Synthese (forthcoming)

Authors
Kristie Miller
University of Sydney
James Norton
University of Iceland
Andrew James Latham
University of Sydney
Abstract
We investigated, experimentally, the contention that the folk view, or naïve theory, of time, amongst the population we investigated (i.e. U.S. residents) is dynamical. We found that amongst that population, (i) ~70% have an extant theory of time (the theory they deploy after some reflection, whether it be naïve or sophisticated) that is more similar to a dynamical than a non-dynamical theory, and (ii) ~70% of those who deploy a naïve theory of time (the theory that have on the basis of naïve interactions with the world and not on the basis of scientific investigation or knowledge) deploy a naïve theory that is more similar to a dynamical than a non-dynamical theory.
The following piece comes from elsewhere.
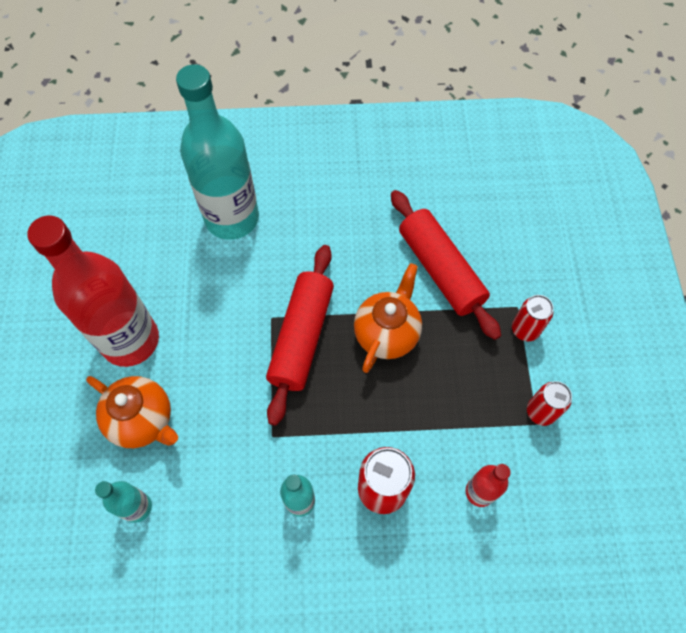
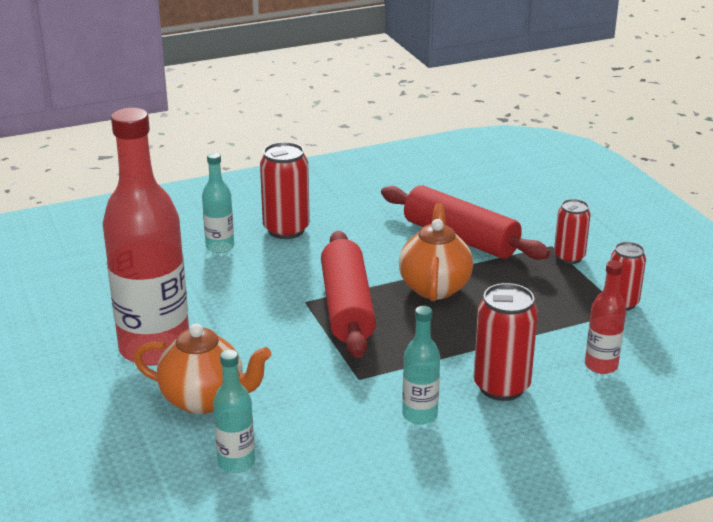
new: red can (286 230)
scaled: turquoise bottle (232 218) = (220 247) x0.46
Interestingly, while we found stable results across our two experiments regarding the percentage of participants that have a dynamical or non-dynamical extant theory of time, we did not find such stability regarding which particular dynamical or non-dynamical theory of time they take to be most similar to our world. This suggests that there might be two extant theories in the population—a broadly dynamical one and a broadly non-dynamical one—but that those theories are sufficiently incomplete that participants do not stably choose the same dynamical (or non-dynamical) theory as being most similar to our world. This suggests that while appeals to the ordinary view of time may do some work in the context of adjudicating disputes between dynamists and non-dynamists, they likely cannot do any such work adjudicating disputes between particular brands of dynamism (or non-dynamism).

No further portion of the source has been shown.